Un chercheur côte-d’orien - également agriculteur - souligne la nécessité de créer des retenues d’eau. Il y va de la «survie de notre agriculture et plus largement de celle de notre ruralité».
Face aux sécheresses récurrentes, le gouvernement par la voix de son ministre de l’Agriculture, Didier Guillaume, a proposé en milieu d’année 2019, d’autoriser la mise en place d’une «soixantaine» de retenues d’eau sur le territoire pour lutter contre la sécheresse.

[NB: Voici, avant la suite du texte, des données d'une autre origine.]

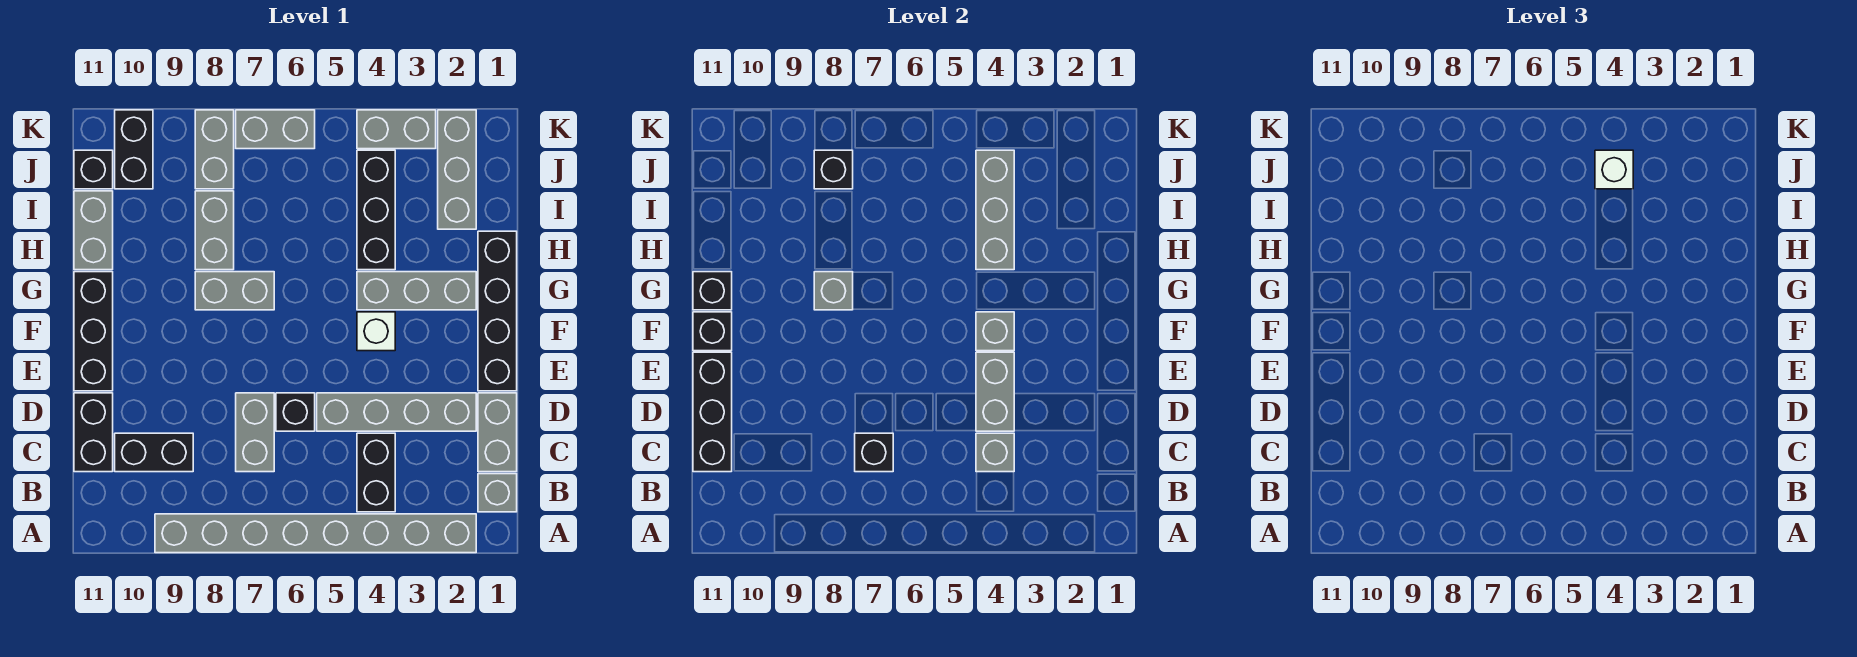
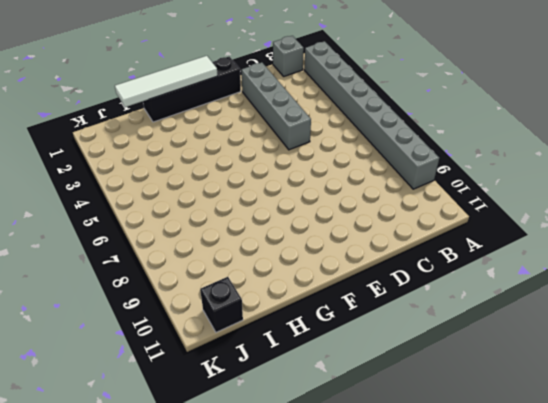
white tile F1:I1 level 2 -> none
none -> black brick B4:C4 level 1
none -> grey brick C1:D1 level 1
none -> grey brick C7:D7 level 1
none -> black brick C9:C10 level 1

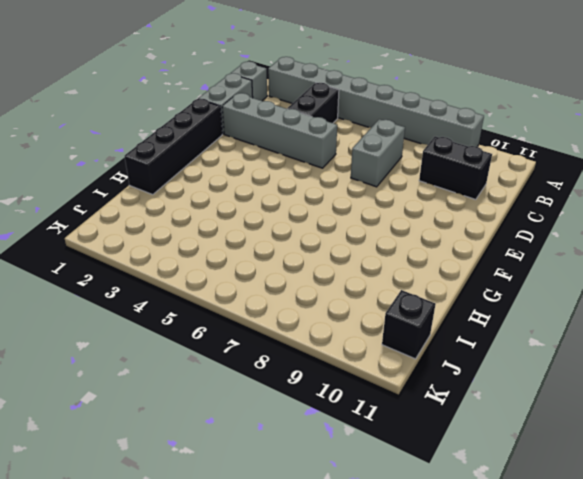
none -> black brick C11:D11 level 1
none -> black brick D6 level 1
none -> black brick E11:G11 level 1
none -> white brick F4 level 1

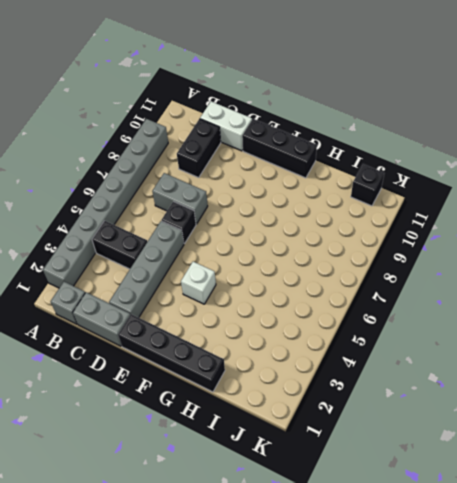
white brick C11:D11 level 1 -> black brick C11:D11 level 1
none -> grey brick G2:G4 level 1
none -> grey brick G7:G8 level 1
none -> black brick H4:J4 level 1
none -> grey brick H8:I8 level 1

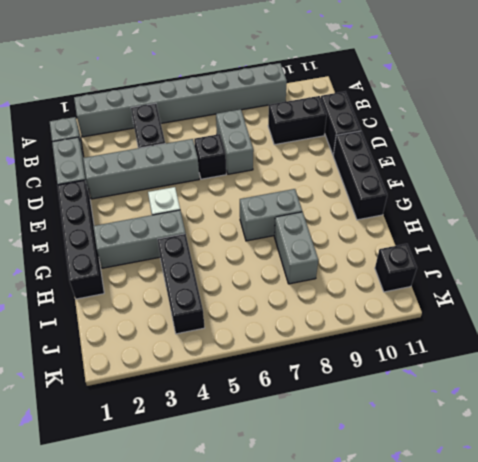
none -> grey brick H11:I11 level 1
none -> grey brick I2:K2 level 1
none -> grey brick J8:K8 level 1
none -> black brick J10:K10 level 1

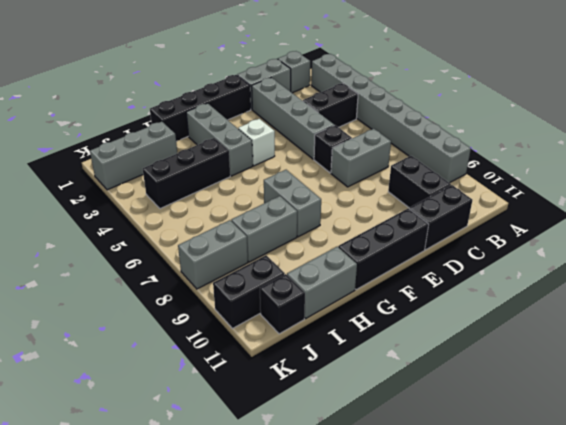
none -> grey brick K3:K4 level 1
none -> grey brick K6:K7 level 1
none -> grey brick C4 level 2
none -> black brick C7 level 2

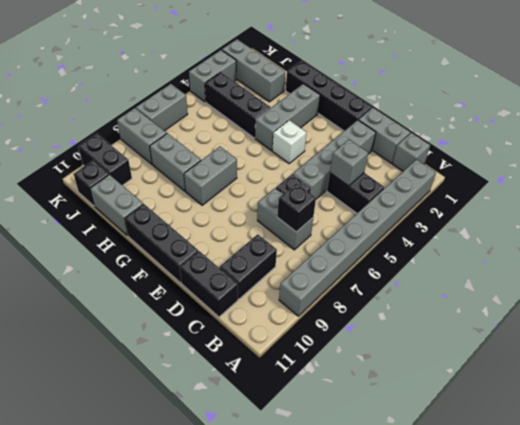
none -> black brick C11:E11 level 2
none -> grey brick D4:E4 level 2
none -> grey brick F4 level 2
none -> black brick F11 level 2

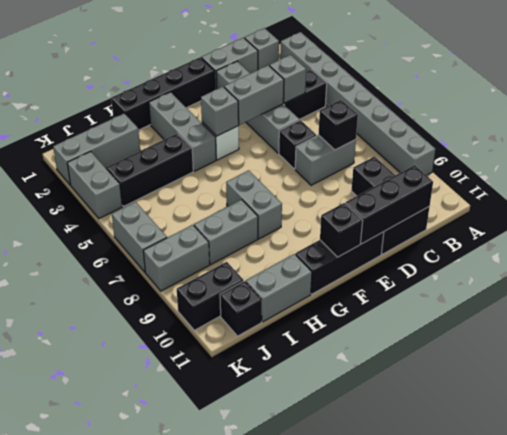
none -> grey brick G8 level 2
none -> black brick G11 level 2
none -> grey brick H4:J4 level 2
none -> black brick J8 level 2

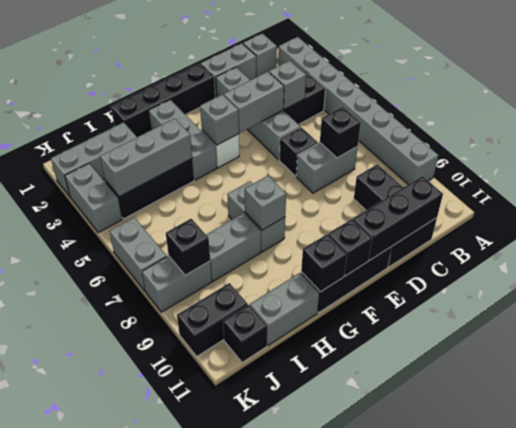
none -> white brick J4 level 3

Alors que l’été 2020 s’annonce sec, les discussions se poursuivent avec des écologistes qui font largement «barrage». «La mise en place de retenues d’eau sur les réseaux hydrographiques secondaires, comme les ruisseaux, est pourtant une excellente idée» affirme Vincent Chaplot, hydro-pédologue de l’Institut de recherche pour le développement (IRD) et spécialiste des mouvements de l’eau et des éléments issus des sols (sédiment, carbone, nutriments) dans les paysages. Cet exploitant agricole basé à Époisses se justifie : «les petits barrages permettent tout d’abord d‘écrêter les crues des rivières qui sont de plus en plus fréquentes, cela limite les dommages sur les ouvrages comme les ponts, les routes, les habitations et même les accidents aux personnes». Philippe Tardit, lui aussi agriculteur à Époisses, est un ancien draineur et rappelle pour sa part que «nous avons largement drainé nos sols dans les années 1980-1990 pour évacuer les excès d’eau. Aujourd’hui, c’est au manque d’eau auquel nous faisons également face. L’eau drainée durant les périodes humides pourrait être stockée pour être ensuite restituée au sol lors des sécheresses de façon à assurer de nombreux bénéfices».

Réponse aux réticents
Vincent Chaplot indique que de nombreuses études internationales s’intéressent à ce sujet, pleinement d’actualité : «les retenues d’eau qui accentuent le temps de présence de l’eau en amont des bassins-versants permettent également de recharger les nappes pour une meilleure alimentation des cours d’eau en été. Elles assainissent aussi les eaux de surface souvent turbides et chargées en nutriments et en pesticides. Enfin, les retenues fournissent l’eau nécessaire aux animaux et aux sols pendant les périodes sèches pour produire des denrées alimentaires et énergétiques et assurer le bon fonctionnement de nos sols sur la durée. D’autres pays se sont déjà largement engagés dans cette voie. Les imiter en va de la survie de notre agriculture et plus largement de celle de notre ruralité». Quant aux réticences des écologistes pour lesquels ces réserves artificielles seraient «contre-productives», Vincent Chaplot se veut rassurant : «l’assèchement des cours d’eau vers l’aval est souvent invoqué mais il correspond à des cas rares où les retenues sont implantées sur des cours d’eau principaux, ce qui n’est pas souhaitable. Quant aux immenses bénéfices pour la biodiversité, une image vaut mille mots».